Logo TeatrineTV
1260x100
320x100
ARTIGO

PRETA GIL: LIÇÃO DE VIDA E MORTE

Por LENILDE RAMOS* • 21/07/2025 • 18:24
Imagem principal Preta Gil faleceu em decorrência de câncer na noite de 20 de julho. Foto: Reprodução

Preta Gil me provoca reflexões, além do fato de ser "uma artista que morreu". Começo pelo nome, totalmente fora dos padrões "civilizados". Quem, em sã consciência, chamaria a filha de Preta? Foi o que a expressão, certamente espantada do escriturário, quis dizer. A iniciativa só poderia vir de uma pessoa singular, segura de si e com o argumento na ponta da língua.

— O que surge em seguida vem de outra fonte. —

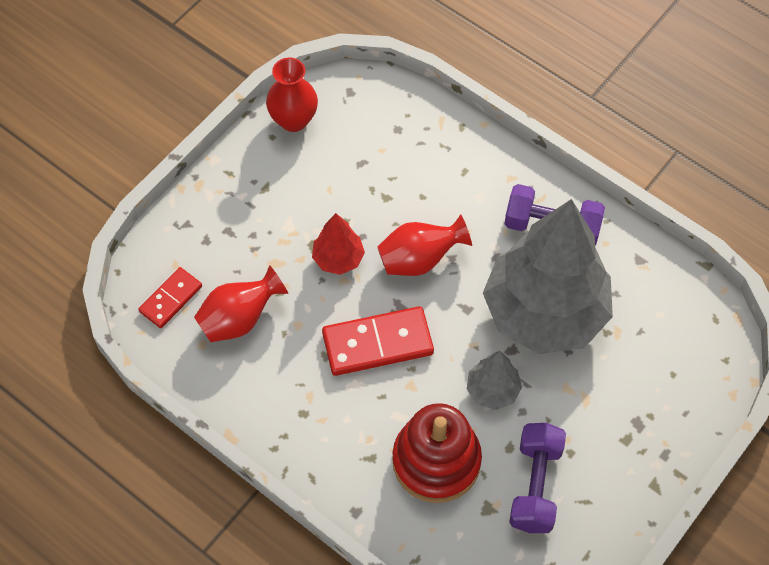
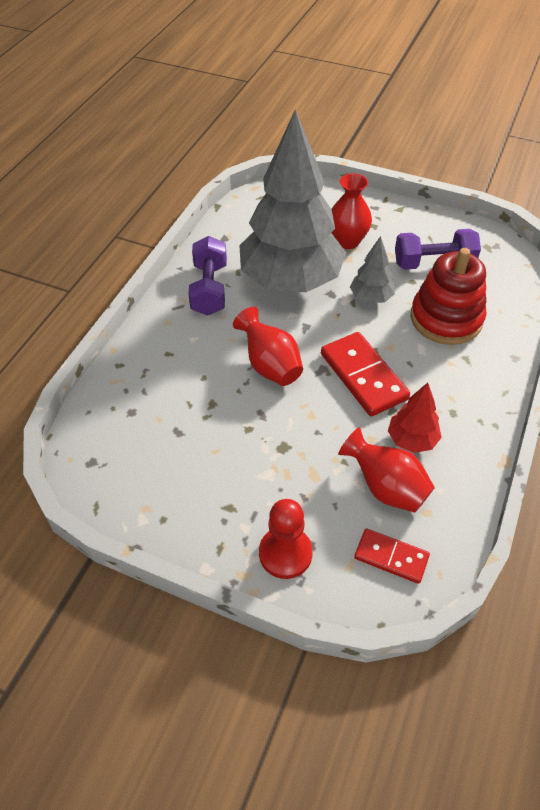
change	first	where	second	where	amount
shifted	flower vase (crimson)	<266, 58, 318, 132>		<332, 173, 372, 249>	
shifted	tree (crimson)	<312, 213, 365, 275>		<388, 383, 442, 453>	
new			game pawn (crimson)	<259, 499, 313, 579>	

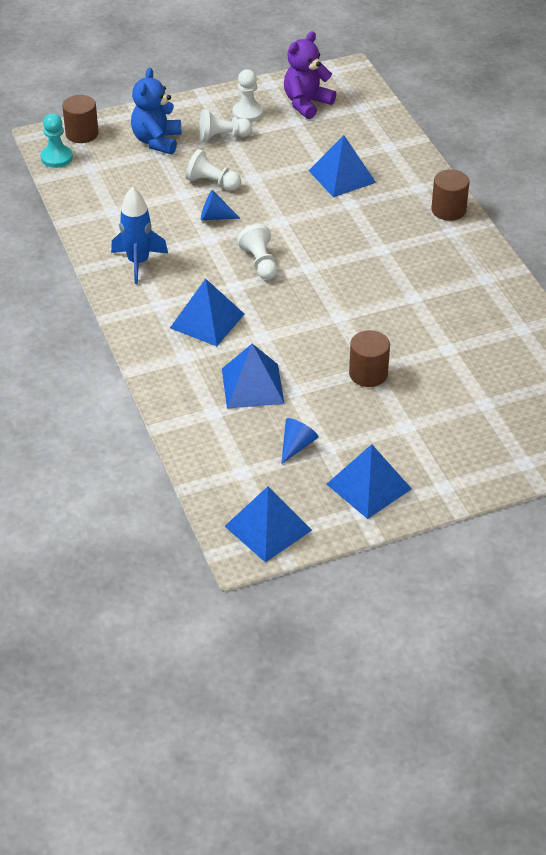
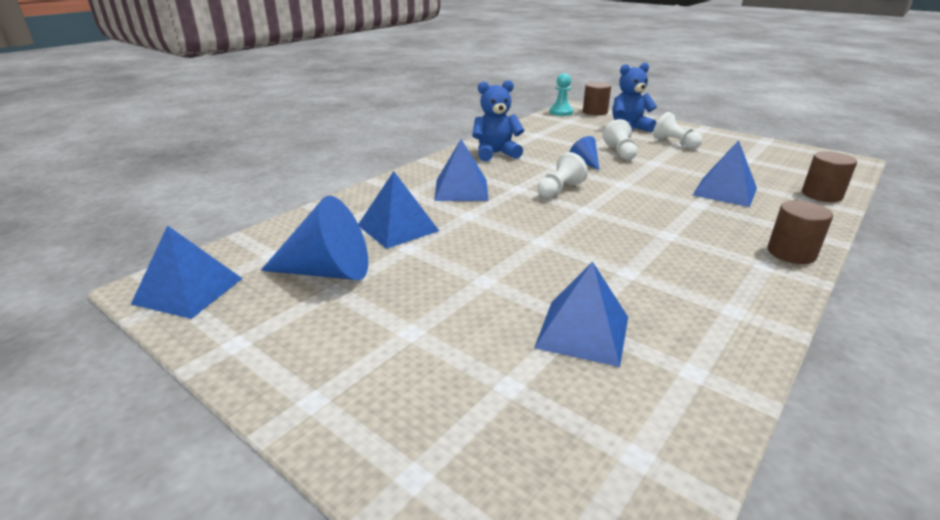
change	first	where	second	where	amount
gone	stuffed bear (purple)	<284, 31, 336, 119>			
gone	game pawn (pure white)	<232, 69, 263, 122>			
swapped	toy rocket (cobalt)	<111, 187, 168, 284>	stuffed bear (cobalt)	<472, 80, 524, 161>	
shifted	solid cylinder (dark brown)	<349, 330, 390, 387>		<802, 151, 857, 202>	
scaled	cone shape (cobalt)	<281, 418, 319, 464>		<261, 196, 368, 280>	x2.00
shifted	solid pyramid (cobalt)	<327, 444, 412, 519>		<534, 262, 628, 367>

O que disse Gilberto Gil? "Se existem Brancas, Biancas e até Rosas, por que não pode haver uma Preta?". A emenda ao soneto veio com a exigência de um nome cristão, e assim foi registrada: Preta Maria.

Essa atitude me reporta ao universo histórico do fenômeno escravagista, à luta insana de uma abolição que se transmutou em fenômeno análogo, de consequências nefastas de uma desigualdade que tirou os negros da senzala e os jogou nas periferias da educação, do trabalho e da discriminação estrutural. Imagino que Gilberto Gil tenha pensado em resgate de dignidade quando registrou a filha e imagino também que esse nome tenha sido uma boa prova de resistência para a menina Preta. Os detalhes deixo para vocês imaginarem.

Aí penso na Preta jovem, buscando um caminho na vida, sendo filha de Gilberto Gil, sobrinha de Caetano Veloso e afilhada de Gal Costa. Segundo ela, esses detalhes atrasaram um bocado sua decisão, tanto que só botou o pé na estrada mesmo, com quase 30 anos e também, segundo ela, dando tiro pra todo lado: “Canto o que eu gosto e o que ouço desde pequena. Não tenho nenhuma restrição musical”.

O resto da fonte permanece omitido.